Toplu halde yaşamak insanın temelli bir niteliği olup, insanlar toplum hayatı yaşadıklarına göre, o halde toplum nedir?
Sathî olarak bakıldığında bir “toplum”, bir insan yığını imiş gibi görünür. Ancak, bu onun aldatıcı bir dış görünüşünden başka bir şey değildir. Çünkü, toplum hayatı, insan varlıklarının belirli bir amaç etrafında birleşmesinin bir sonucudur. İnsan topluluklarını basit bir “sürü” olarak görmeye kalkışmak yanlıştır. Kaldı ki, hayvan sürülerinin bile toplum olduğundan söz edenler olmuştur.[5] Esasen, insanların amaç taşımayan her birleşmesi, bir araya gelmesi toplum niteliğini taşımaz. Toplumsal hayatın gerçekliği iki veya daha çok insanın şuurlu karşılıklı ilişkilerine dayanmaktadır. O halde, toplumun yapısı son derecede girift ve karmaşık olup, cemiyet sonsuz bir münasebetler ağı olarak karşımıza çıkmaktadır. Şekilsiz ve düzensiz bir toplum hiç bir zaman var olmamıştır. Her toplumun bir şekli, yapısı, yerleşmiş gelenek ve görenekleri, uyulmakta olan kanun ve kaideleri vardır. Öte yandan her toplum sürekli bir oluş ve değişme içindedir. Her şeyden önce toplumu teşkil eden fertler değişirler. Toplumun yapısı, teşkilatı, örf ve âdetleri, vs. de zamanla değişir. Bu bakımdan, toplumu, sürekli hareket halindeki bir bütün olarak tanımlamak uygun düşmektedir. Başka bir deyişle toplum, insanlar arası karşılıklı ilişkilerin, toplumsal olguların kaynaştığı bir pota gibidir. Toplum, bir sosyal münasebetler ağı olduğu gibi, aynı zamanda bir sosyal teşkilatlar ağıdır. Bir yandan yardımlaşmalara, bir yandan da bölünmelere imkân vererek gruplaşmalara yol açar. Bir yandan insan davranışlarını tahdit ederken, öte yandan da hürriyete kavuşturma fonksiyonu icra eder. Devamlı değişme halinde olan toplum, böylece dinamik bir karaktere de sahiptir.[6]

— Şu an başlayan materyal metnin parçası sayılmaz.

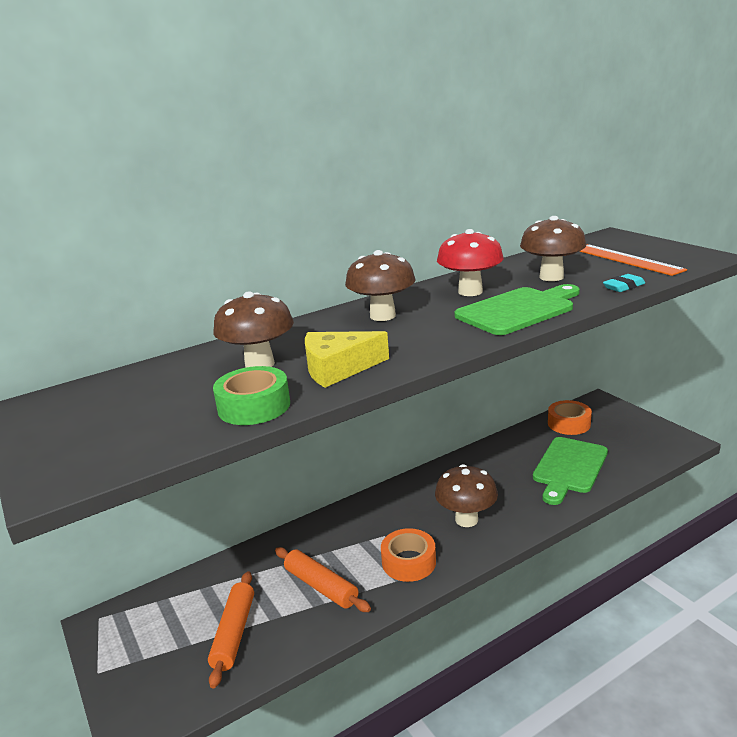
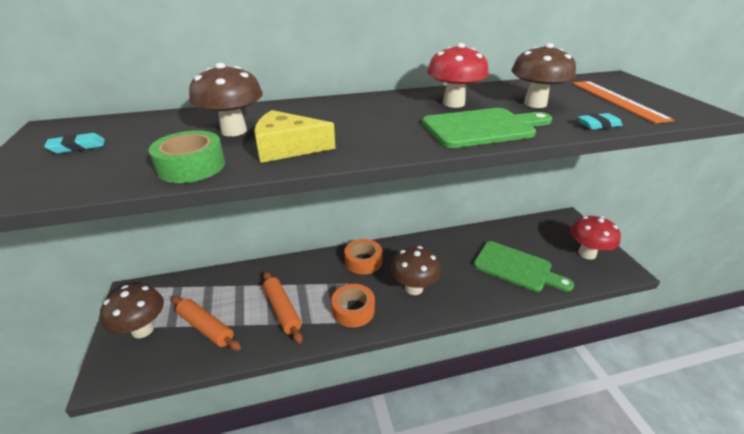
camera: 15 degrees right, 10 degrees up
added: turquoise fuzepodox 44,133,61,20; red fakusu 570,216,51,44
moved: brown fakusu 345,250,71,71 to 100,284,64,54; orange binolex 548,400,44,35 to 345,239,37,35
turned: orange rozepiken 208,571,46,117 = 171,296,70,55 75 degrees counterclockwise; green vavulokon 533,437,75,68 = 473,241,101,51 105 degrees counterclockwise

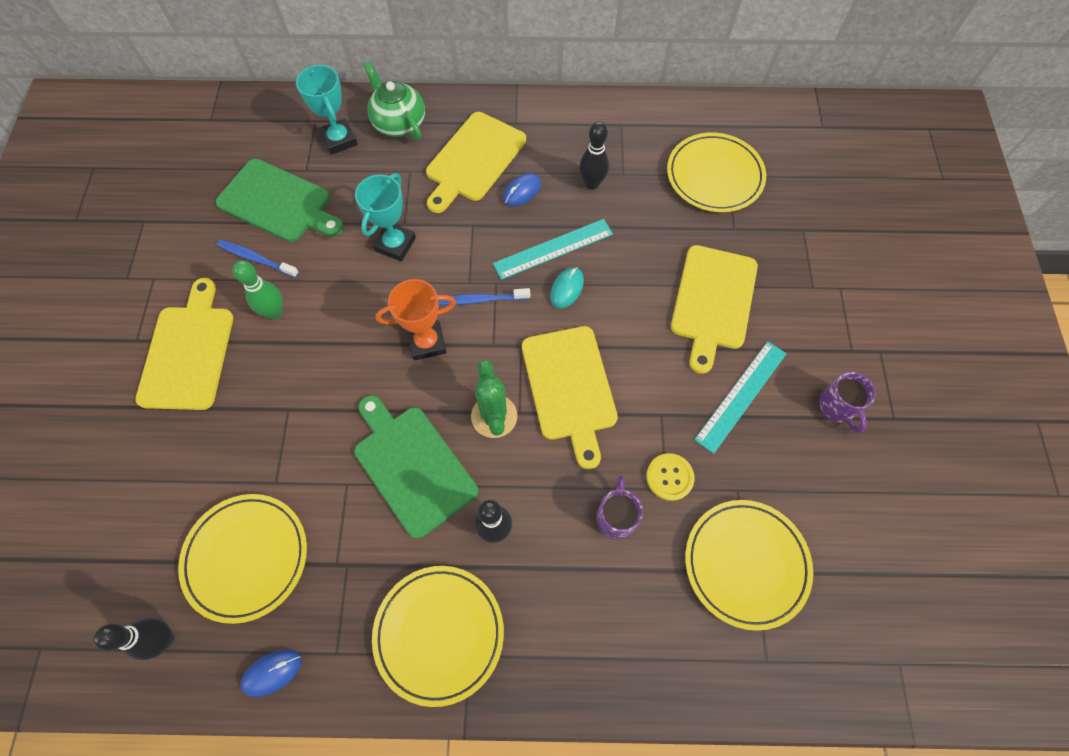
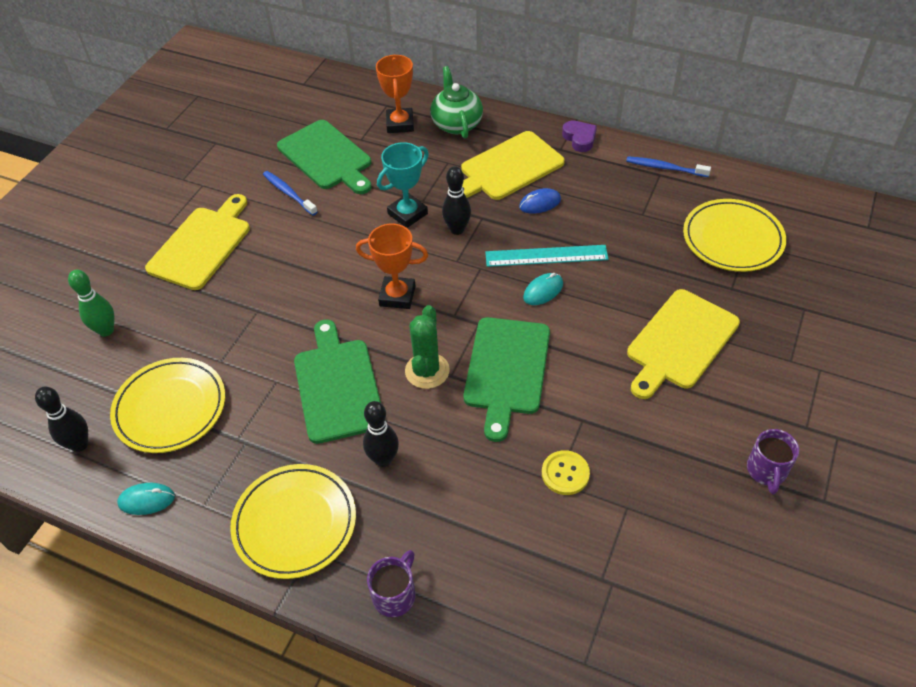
camera: 25 degrees right, 15 degrees down
removed: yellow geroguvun 685,500,128,131; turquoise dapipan 694,341,93,113
added: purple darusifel 562,121,35,31
moved: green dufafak 232,260,51,59 to 68,270,47,67; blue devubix 438,288,92,17 to 626,156,85,21; black dufafak 579,121,30,68 to 442,166,29,69; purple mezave 596,476,47,63 to 367,550,49,67
recoloured: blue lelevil 240,649,62,48 to turquoise lelevil 117,483,58,32; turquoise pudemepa 296,65,62,90 to orange pudemepa 376,54,38,79; yellow vavulokon 522,326,96,143 to green vavulokon 463,317,87,125

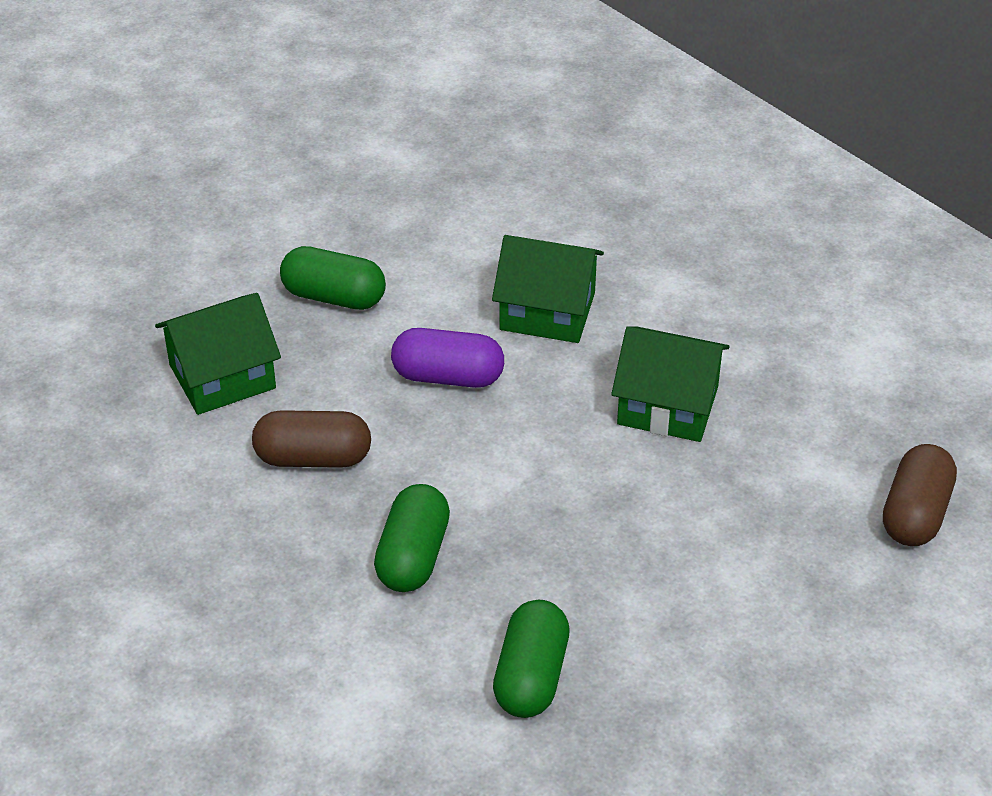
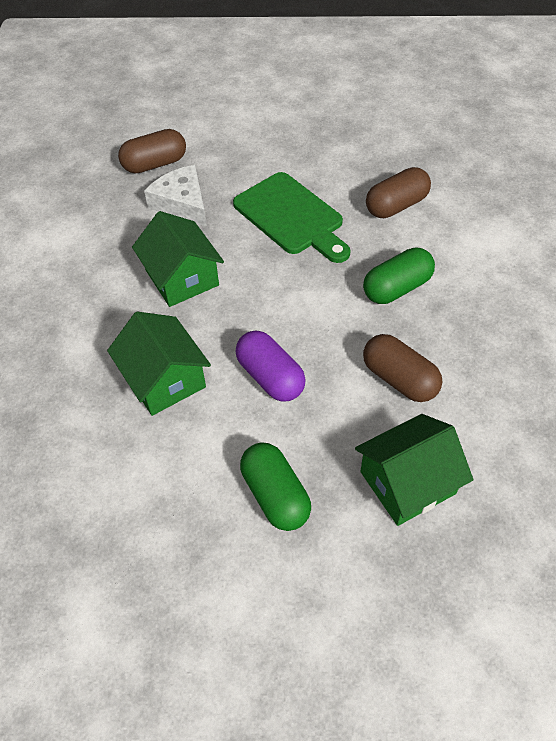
camera: 135 degrees left, 10 degrees up
added: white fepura 144,165,63,62; green vavulokon 233,172,117,91
recoloured: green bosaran 493,600,77,118 to brown bosaran 366,167,65,51
turned: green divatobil 155,293,126,122 = 355,414,118,112 45 degrees counterclockwise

İşte, sosyolojinin görevi de, insanların oluşturdukları bu toplumun ve orada ortaya çıkan toplumsal olayların, olguların ve süreçlerin, daha genel bir terimle toplumsal realitenin bilimsel incelenmesi olmaktadır. Bu bakımdan burada, “toplumsal olay”, “toplumsal olgu”, “toplumsal süreç” ve “toplumsal realite” kavramlarına biraz daha açıklık getirmek, konusu toplumun dinî-sosyal hayatının veya bir başka telâkkiye göre, toplumda ortaya çıkan sosyal karakterli dinî olaylar, olgular ve süreçlerin incelenmesinde ibaret olan din sosyolojisinin daha iyi anlaşılması için faydalı olacaktır.
[1] H. Freyer, Din Sosyolojisi, Ankara, 1964, s.l
[2] G. Gurvitch, Traite de Sociologie, Paris: PUF, 1962, C. 1, s. 3
[3] • M’Taplamacıoğlu, Din Sosyolojisi “Giriş”, Ankara, A.Ü. İlah. Fak. Yay., 1961, s. 8.
[4] İbn Haldûn, el- Mukaddime, s. 39.
[5] M. Ö. 116-27 yılları arasında yaşamış bulunan Roma’lı Varron, insan kolonileri ile arı kovanları, Yunanlı Lucien (125-192) ise eski çağ siteleri ile karınca toplulukları arasında benzerlikler görmektedirler. Alfred Espinas da, 1877 de yayınladığı “Societes Animales” (Hayvan Toplumlan) adlı eserinde hayvanlardaki toplum hayatını ele almaktadır. (Bak: M. Taplamacıoğlu, Genel Sosyoloji, Ankara: İlahiyat Fak. Yay., 1969, s. 15.)
[6] A. Kurtkan, Genel Sosyoloji, İstanbul, 1976, s. 4.